Et une vraie lassitude devant la répétition du film électoral : les mêmes scénarisations par les mêmes chaines de télévision, les mêmes candidats, et au final le même duel installé dans les vieilles institutions gaulliennes sans plus de gaullistes. Mais c’est aussi que le cirque médiatique a duré trop longtemps : c’est dès le mois de septembre 2021 qu’a commencé le décompte du nombre de jours restant avant l’élection. Et surtout qu’a commencé le déferlement du journaliste entré en politique. Déjà lors des précédentes présidentielles on avait commencé à parler de « pré-campagne » : le monde des médias était tout frétillant d’avoir sous la main un nouveau candidat, jeune qui plus est. C’était Emmanuel Macron qui a su en jouer.

La pré-campagne de 2022 a été sinistre. Un matin d’octobre, j’ai noté que le nom de Zémour avait été prononcé 31 fois entre 7 heures et 9 heures à la radio, et c’était sur Inter !

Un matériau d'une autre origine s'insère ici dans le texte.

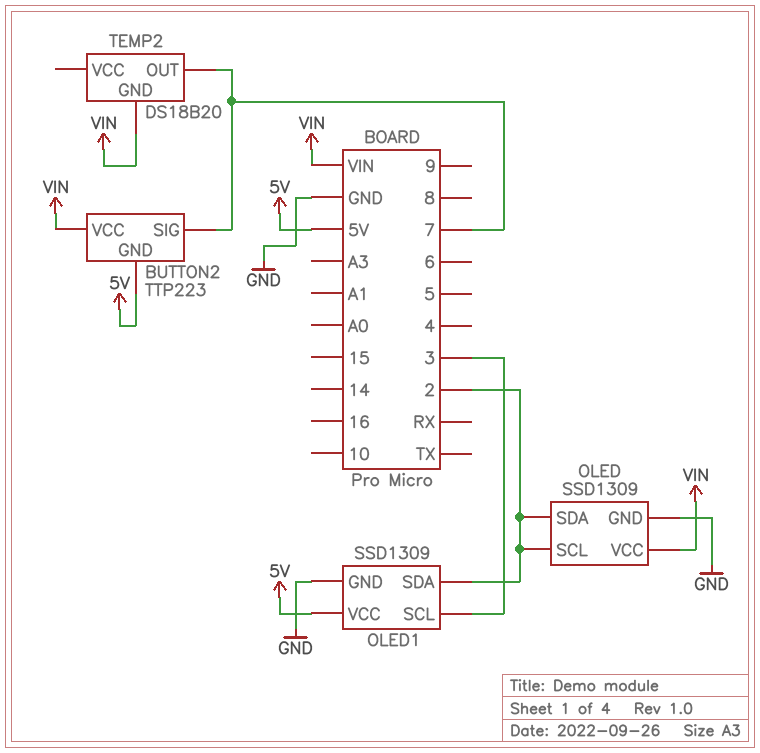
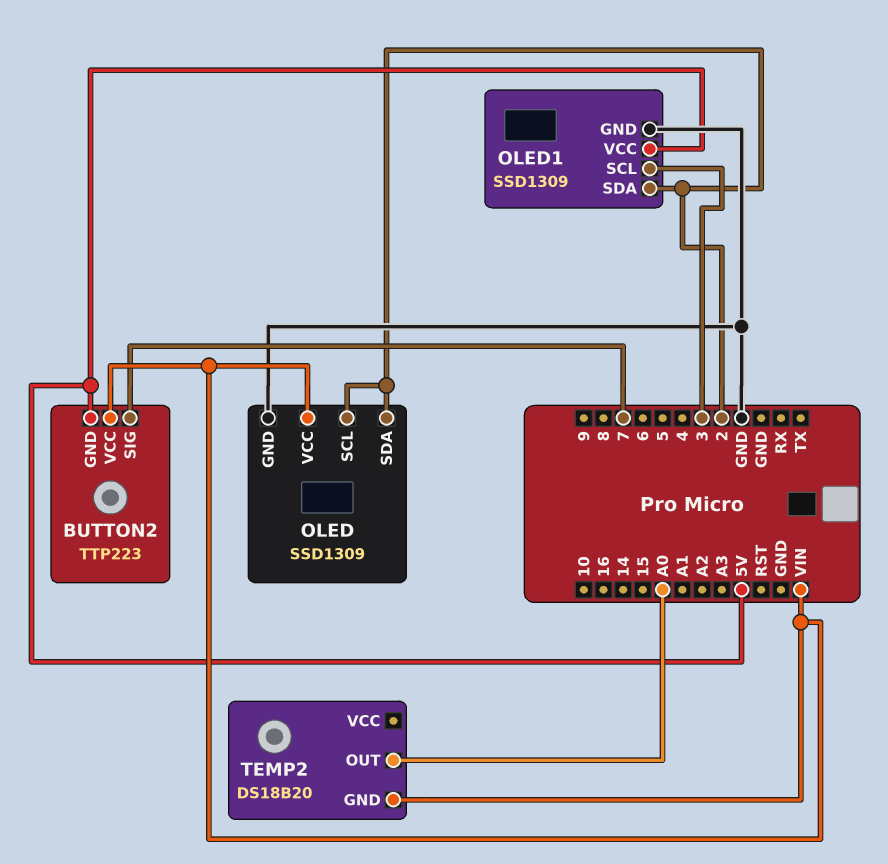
TEMP2 pin OUT: 7 -> A0

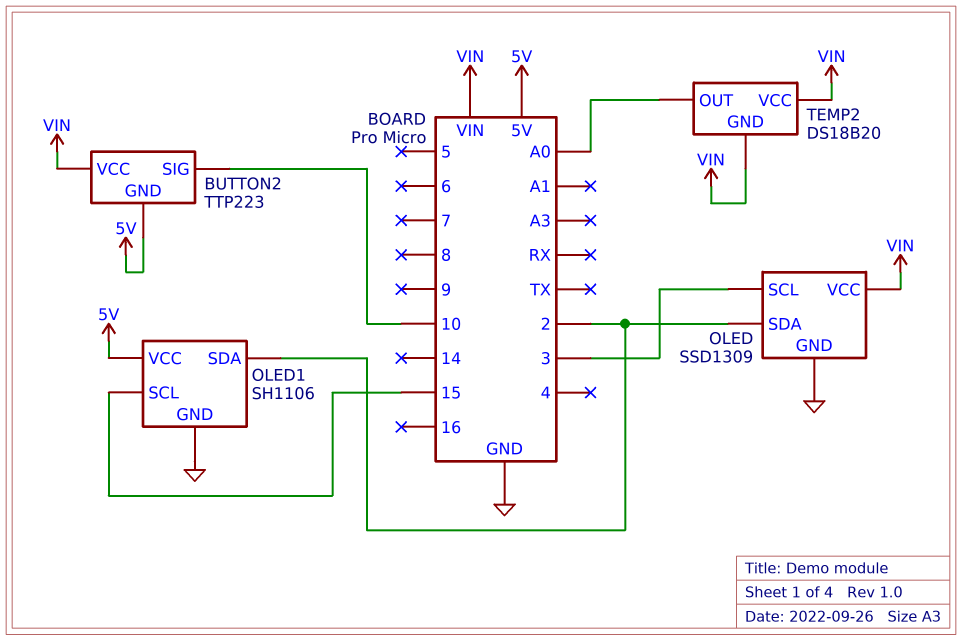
BUTTON2 pin SIG: 7 -> 10
OLED pin SCL: 2 -> 3
OLED1: SSD1309 -> SH1106
OLED1 pin SCL: 3 -> 15
TEMP2 pin VCC: none -> VIN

Dans les semaines plus proches, la présence persévérante de la pandémie qui se traine, puis la guerre en Ukraine n’ont pas toujours laissé la place aux discussions nécessaires. L’entrée en campagne trop tardive d’Emmanuel Macron a pu, avec raison, être ressentie comme un mépris des électeurs à qui on se doit de donner du grain à moudre. Mais les sujets étaient en fait très intéressants et très importants : les choix énergétiques décisifs pour la transition énergétique (qui auraient mérité bien plus d’argumentations, de temps et de visibilité), les prises de position des différents pays européens et la construction de leur solidarité face à la Russie, les questions de défense et des frontières. Il est peu de sujets plus profonds et plus déterminants pour l’avenir. Sans parler de l’éducation où il y a encore tant à faire et du système de santé, sans parler des choix concernant la dépendance et les vieux et très vieux.

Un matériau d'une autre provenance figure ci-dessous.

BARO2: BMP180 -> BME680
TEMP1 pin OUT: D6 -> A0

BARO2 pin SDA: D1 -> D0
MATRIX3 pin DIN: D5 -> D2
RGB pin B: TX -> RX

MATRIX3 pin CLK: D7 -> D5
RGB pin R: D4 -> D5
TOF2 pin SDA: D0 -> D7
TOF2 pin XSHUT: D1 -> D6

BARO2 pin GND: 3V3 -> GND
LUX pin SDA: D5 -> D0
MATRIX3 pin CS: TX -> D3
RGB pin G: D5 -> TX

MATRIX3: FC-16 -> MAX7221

Et pourtant, il reste cette insatisfaction comme si dans notre pays si porté à l’idéologie et aux passions politiques, on était en manque. Comme si, après les bouleversements de ces deux dernières années, personne n’avait vraiment fait l’effort de penser tout ce que la crise sanitaire et le grand confinement ont révélé : oubliés les mots de « sobriété » ou de « résilience ». Alors que lorsque les grands flux de la mondialisation et des transports sont mis à l’arrêt dans le monde, c’est plutôt bien pour la planète. Lorsque le travail des « invisibles » devient indispensable pour que la vie soit possible, de la production et l’acheminement de la nourriture à la gestion des déchets (voir dans Metis le dossier « Les métiers du quotidien », avril 2022). Lorsque la santé, le soin, la continuité de l’école deviennent les premières priorités (voir dans Metis le dossier « Le care : un travail, des métiers, une philosophie », février 2022).

Lorsque de nombreux salariés découvrent ou redécouvrent que leur métier n’a pas de sens ou qu’à l’inverse il a beaucoup de sens, mais aucune reconnaissance (voir dans Metis « Travailleurs invisibles et back office, de quoi parle-t-on ? », avril 2022)

Il faut n’avoir pas beaucoup intégré toutes les transformations du « travail éloigné » pour ne parler du travail que sous l’espèce de la retraite. Il faut n’avoir pas senti à quel point les faibles satisfactions et les grandes frustrations ressenties au travail produisent une grosse envie de ne plus y aller et une très forte réticence à voir s’éloigner le moment de « s’arrêter ».

L’augmentation du coût de l’énergie serait plutôt une bonne nouvelle pour le climat (je ne crois guère aux changements de comportement par la seule vertu) : alors faut-il s’acharner à « compenser » ici ou là, pour les uns ou pour les autres, plutôt que d’entreprendre par des négociations sociales les nécessaires démarches de revalorisation salariale, de transformation des conditions de travail et d’ouvertures de parcours positifs pour tous ceux qui ont un « pouvoir d’achat » trop faible. Probablement aussi la réduction des écarts salariaux au sein des entreprises. Les sujets du travail (voir dans Metis les articles de Martin Richer : « Le travail : angle mort des campagnes présidentielles » et « Le travail dans la présidentielle 2022 : le consommateur écrase le producteur ») sont venus trop tard, et mal, dans les débats. C’est dommage.

Mais les partenaires de sociaux qui viennent de mettre à la signature un accord d’affirmation de leur propre agenda social et les Français ont sans doute raison de penser que la vie ne s’arrête pas le 24 avril au soir !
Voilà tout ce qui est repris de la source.